Statistik verzeichnet keine neuen Coronainfektionen


Coronavirus

Im Kreis Gütersloh ist heute (24. April, Stand: 12 Uhr) keine Neuinfektion mit dem Coronavirus zu vermelden. Es bleibt damit bei insgesamt  588 laborbestätigten Coronainfektionen, die in der Statistik erfasst sind. Leicht erhöht hat sich die Zahl der genesenen Personen: Heute sind es 445 und damit drei mehr als gestern. 126 (Vortag: 130) Personen gelten als noch infiziert. Von diesen Personen befinden sich 115 (Vortag: 121) in häuslicher Quarantäne und nach Angaben der vier Krankenhäuser 11 (Vortag: 9) in stationärer Behandlung. 2 (Vortag: 2) davon werden intensivpflegerisch versorgt, 1 Person (Vortag: 1) muss beatmet werden.
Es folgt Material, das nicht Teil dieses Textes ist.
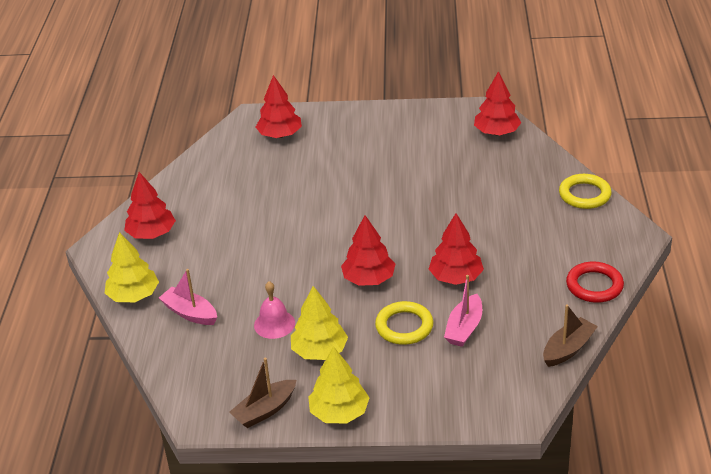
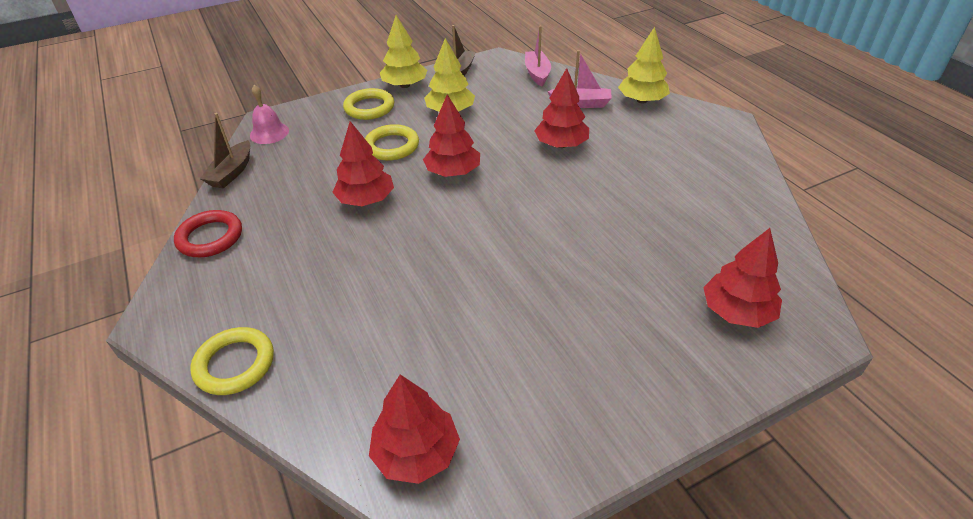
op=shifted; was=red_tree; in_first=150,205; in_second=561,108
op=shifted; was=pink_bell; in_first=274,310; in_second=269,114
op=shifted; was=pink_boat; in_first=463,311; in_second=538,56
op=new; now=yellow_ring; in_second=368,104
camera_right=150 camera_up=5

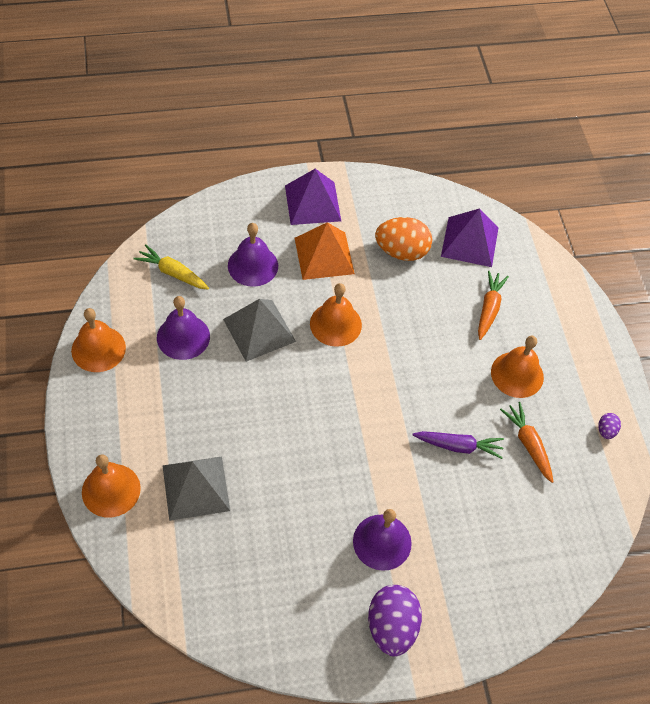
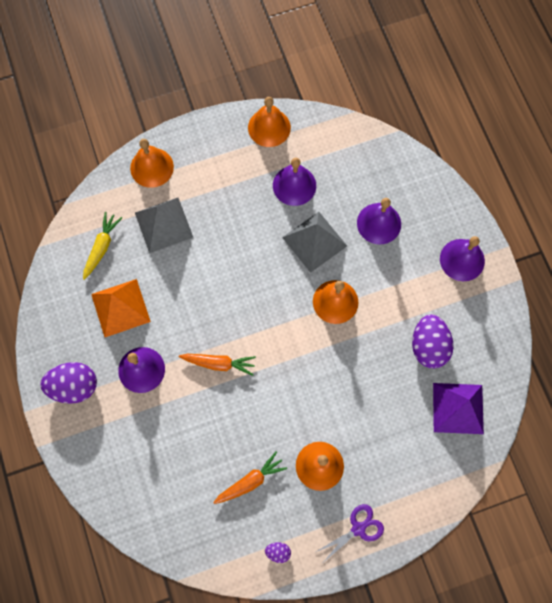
op=shifted; was=yellow_carrot; in_first=171,267; in_second=102,246
op=swapped; was=purple_pyramid; now=purple_bell; in_first=313,197; in_second=462,258
op=shifted; was=orange_pyramid; in_first=325,251; in_second=121,308
op=repainted; was=orange_egg; now=purple_egg; in_first=403,239; in_second=433,341
op=gone; was=purple_carrot; in_first=458,445
op=shifted; was=orange_carrot; in_first=493,305; in_second=217,365
op=new; now=purple_scissors; in_second=350,533
camera_right=85 camera_up=15

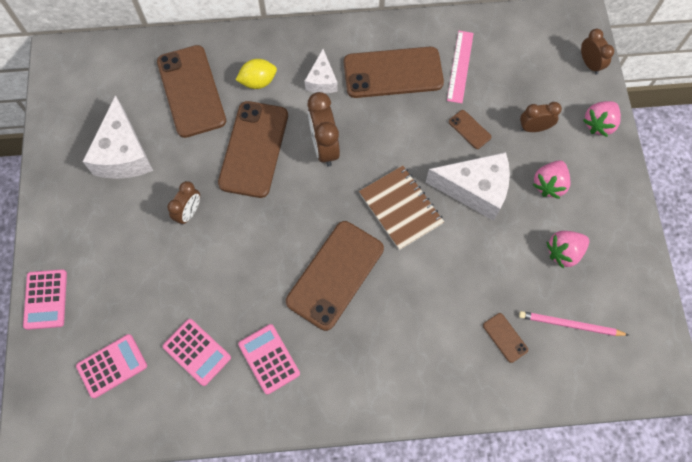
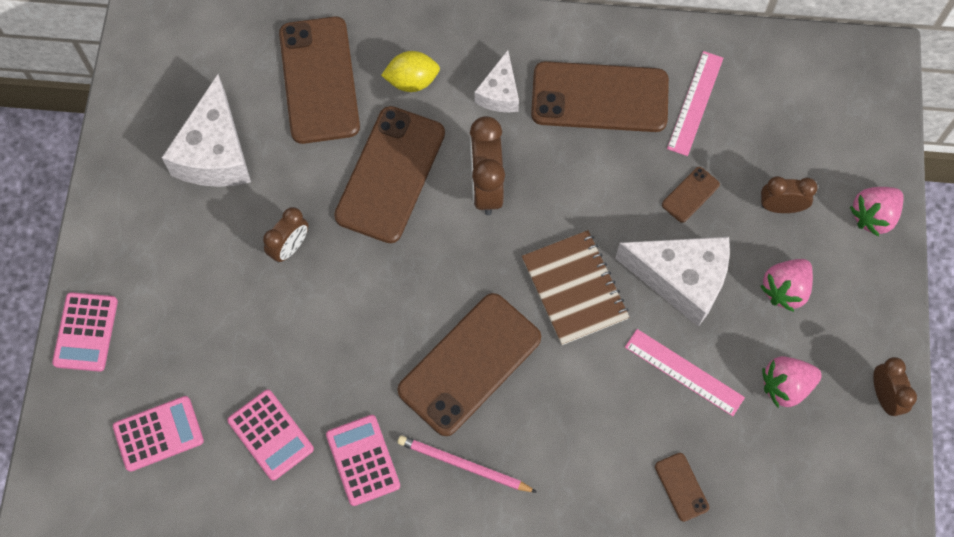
op=rotated; was=brown_phone; in_first=470,129; in_second=691,195; clockwise=75
op=shifted; was=pink_pencil; in_first=573,323; in_second=466,463
op=shifted; was=brown_clock; in_first=597,51; in_second=895,386
op=new; now=pink_ruler; in_second=685,372
camera_right=10 camera_up=0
Nachdem zuletzt das Versterben einer älteren Frau aus Steinhagen erfasst wurde, sind im Kreis Gütersloh 17* Personen verstorben, die sich mit dem neuartigen Coronavirus infiziert hatten.

 

Die Zahlen für die einzelnen Kommunen: Borgholzhausen 18, Gütersloh 117*, Halle 45, Harsewinkel 62, Herzebrock-Clarholz 23, Langenberg 14, Rheda-Wiedenbrück 69, Rietberg 72, Schloß Holte-Stukenbrock 33, Steinhagen 54, Verl 32*, Versmold 34 und Werther 15.

 

(*Gegenüber den gestern vom Kreis gemeldeten Zahlen haben sich drei Änderungen ergeben. Diese sind darauf zurückzuführen, dass nach den Vorgaben des Landes nur laborbestätigte und nicht auch klinisch-bestätigte Fälle statistisch erfasst werden. Insofern hat sich die Zahl der Fälle in Gütersloh um zwei Fälle (davon ein Todesfall) und in Verl um einen Fall im Vergleich zu den gestern veröffentlichten Zahlen verringert.)

 

Auch wenn sich die Zahl der Neuinfektionen derzeit auf einem niedrigen Niveau bewegt, bedeutet das noch lange keine Entwarnung, betont der Kreis. Aktuell betreuen die Mitarbeiterinnen und Mitarbeiter des Gesundheitsamtes im Kreis Gütersloh mehr als 1.750 Kontaktpersonen, die sich in Quarantäne befinden. Wie viele Personen sich tatsächlich infiziert haben, ist nicht bekannt. „Die Krankheit verläuft nicht immer nach einem speziellen Muster. Es gibt Personen, die asymptomatisch, das heißt ohne Beschwerden und Krankheitsanzeichen sind und demnach gar nicht wissen, dass sie das Virus in sich tragen“, erläutert Krisenstabsleiter Thomas Kuhlbusch. „Deshalb ist und bleibt das Einhalten der Abstands- und Hygieneregeln das A und O, zumal diese Woche ein Teil der kontaktreduzierenden Maßnahmen gelockert wurde.“

 

Nach der ab Montag wirksamen Änderung des Coronaschutzverordnung soll daher überall dort, wo der Mindestabstand von 1,5 Metern nicht eingehalten werden kann, eine textile Mundnasenbedeckung getragen werden. Für Kunden und Beschäftigte ist das Tragen einer textilen Mundnasenbedeckung Pflicht,

· in Verkaufsstellen und Handelsgeschäften, auf Wochenmärkten, bei der Abholung von Speisen und Getränken innerhalb von gastronomischen Einrichtungen,

· auf Allgemeinflächen von Einkaufszentren, Shopping Malls, Factory Outlets und vergleichbaren Einrichtungen, in Verkaufs- und Ausstellungsräumen von Handwerkern und Dienstleistern,

· bei der Erbringung und Inanspruchnahme von Handwerks- und Dienstleistungen, die ohne Einhaltung eines Sicherheitsabstands von 1,5 Metern zum Kunden erbracht werden außer beim Führen eines Fahrzeugs im Straßenverkehr,

· in Arztpraxen und ähnlichen Einrichtungen des Gesundheitswesens und

· bei der Nutzung von Beförderungsleistungen des Personenverkehrs.